Text(0, 0.5, 'PC3  0.2%')

Let's do one last example

In [45]:
z_1=np.random.normal(loc=1,scale=2.0,size=100)
z_2=np.random.normal(loc=1,scale=2.0,size=100)
z_3=np.random.normal(loc=1,scale=0.7,size=100)

y_1=np.random.normal(loc=-1,scale=0.2,size=10)
y_2=np.random.normal(loc=-1,scale=0.2,size=10)
y_3=np.random.normal(loc=10,scale=0.2,size=10)

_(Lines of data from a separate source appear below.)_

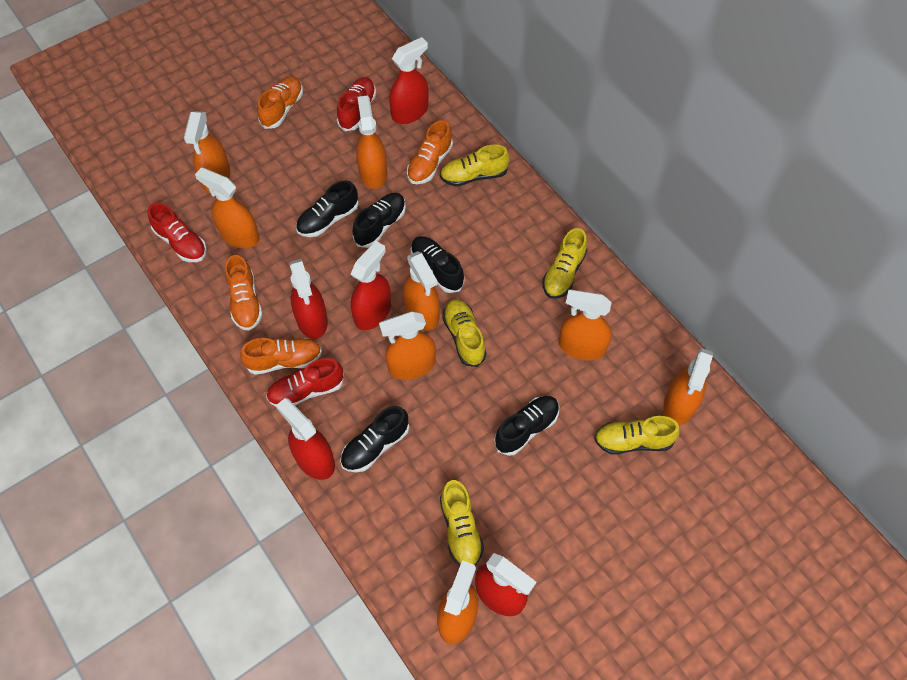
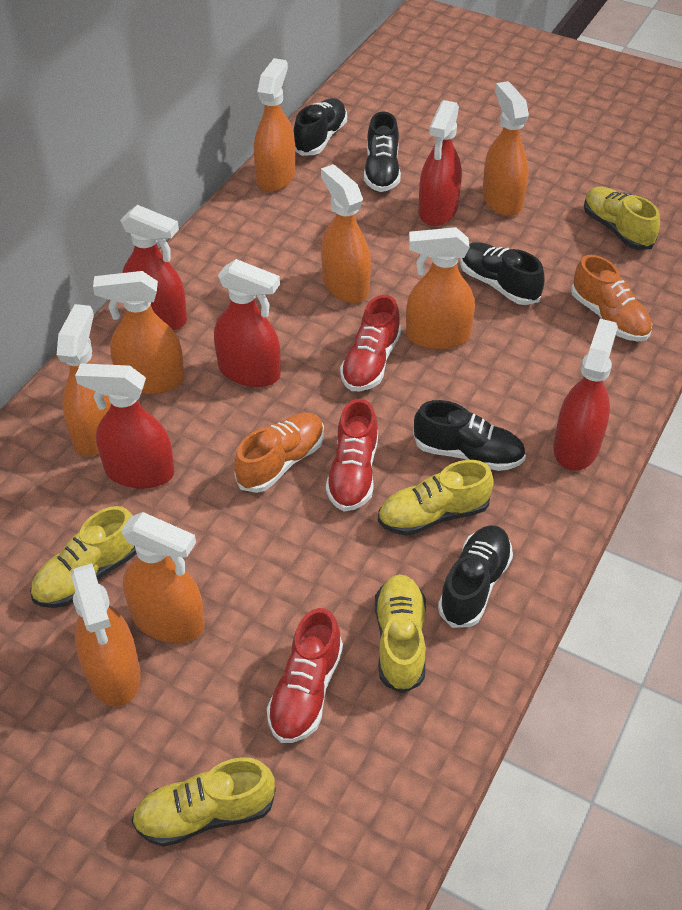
orange shoe: 4 -> 2

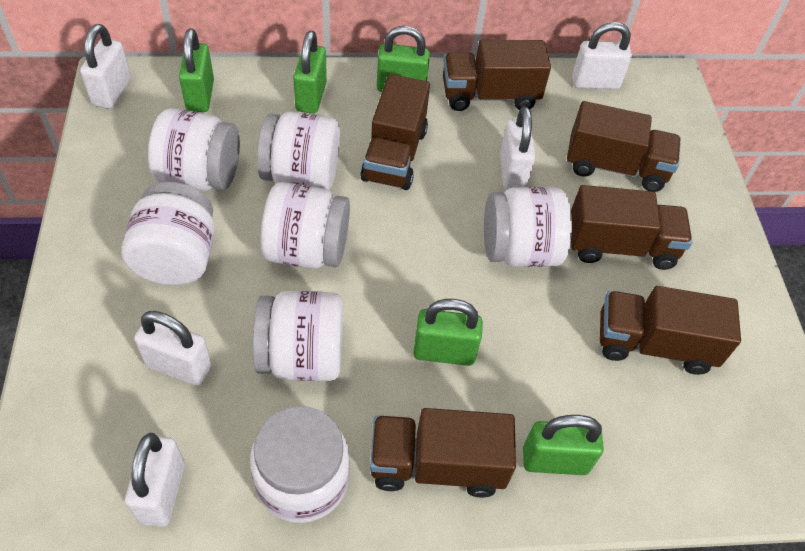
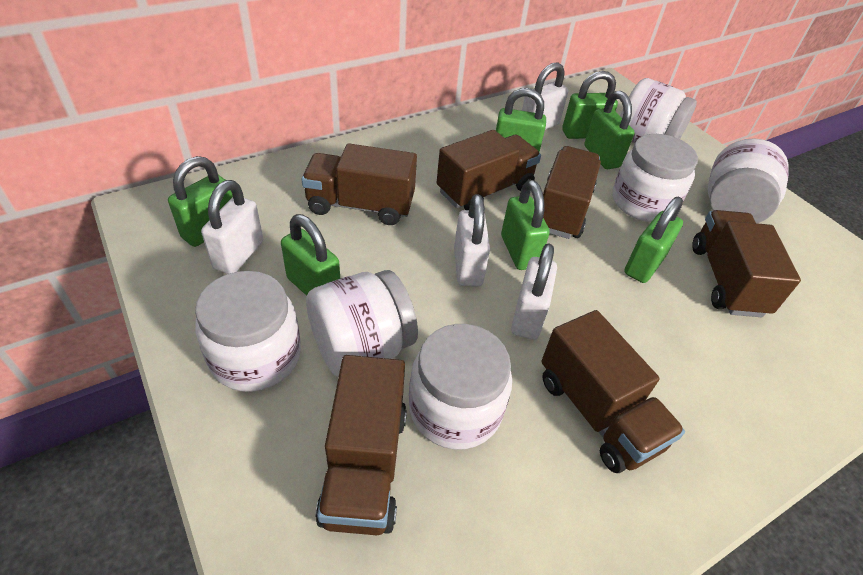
green padlock: 5 -> 7
white jar: 7 -> 6
white padlock: 5 -> 4

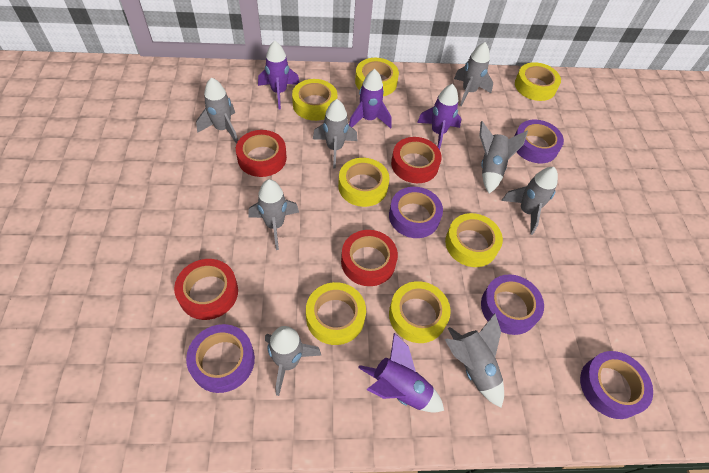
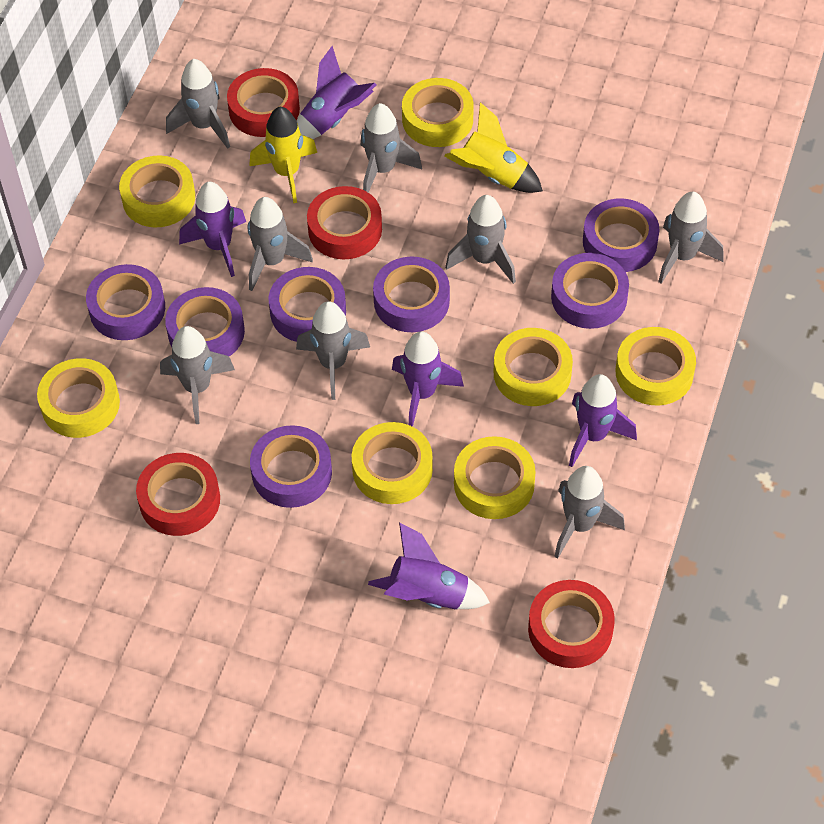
purple rocket: 4 -> 5
purple tape: 5 -> 7
yellow rocket: 0 -> 2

x_1=np.concatenate((y_1,z_1),axis=0)
x_2=np.concatenate((y_2,z_2),axis=0)
x_3=np.concatenate((y_3,z_3),axis=0)

x=np.array([x_1,x_2,x_1+2*x_2+x_3])


#Rotate with our matrix, around (1,1,1)
#R=np.array([[0,1,0],[0,0,1],[1,0,0]])

fig = plt.figure()
ax = fig.add_subplot(projection='3d')

#ax.scatter(x_r[0],x_r[1],x_r[2])

ax.scatter(x[0],x[1],x[2],color='b')

#ax.plot(x[0],x[1],'r+',zdir='z')
#ax.plot(x[0],x[2],'g+',zdir='y')
#ax.plot(x[1],x[2],'k+',zdir='x')


ax.set_xlabel(r'$x_1$')
ax.set_ylabel(r'$x_2$')
ax.set_zlabel(r'$x_3$')

ax.set_xlim((-10,25))
ax.set_ylim((-10,25))
ax.set_zlim((-10,25))

(-10.0, 25.0)

In [46]:
# finding principle components
pca = PCA(n_components = 3) # this defines the model
#x_fit=pca.fit(x.T) # this fits the model
# a good measure of performance
#print('Variance Explained: ', pca.explained_variance_ratio_)

# PCA vizualization
X_pca = pca.fit_transform(x.T) # transform the data into PCA space
print('Variance Explained: ', pca.explained_variance_ratio_)

fig =plt.figure()
ax=fig.add_subplot()
ax.scatter(X_pca[:,0],X_pca[:,1])
ax.set_aspect('equal')
ax.set_xlim([-20,20])
ax.set_ylim([-20,20])
plt.xlabel('PC1  '+str(100*round(pca.explained_variance_ratio_[0],3))+'%')
plt.ylabel('PC2  '+str(100*round(pca.explained_variance_ratio_[1],3))+'%')

fig =plt.figure()
ax=fig.add_subplot()
ax.scatter(X_pca[:,0],X_pca[:,2])
ax.set_aspect('equal')
ax.set_xlim([-20,20])
ax.set_ylim([-20,20])
plt.xlabel('PC1  '+str(100*round(pca.explained_variance_ratio_[0],3))+'%')
plt.ylabel('PC3  '+str(100*round(pca.explained_variance_ratio_[2],3))+'%')

fig =plt.figure()
ax=fig.add_subplot()
ax.scatter(X_pca[:,1],X_pca[:,2])
ax.set_aspect('equal')
ax.set_xlim([-20,20])
ax.set_ylim([-20,20])
plt.xlabel('PC2  '+str(100*round(pca.explained_variance_ratio_[1],3))+'%')
plt.ylabel('PC3  '+str(100*round(pca.explained_variance_ratio_[2],3))+'%')

Variance Explained:  [0.82490126 0.13304561 0.04205313]


Text(0, 0.5, 'PC3  4.2%')

PCA can give wrong picture of the details normal to the PC1-PC2 plane.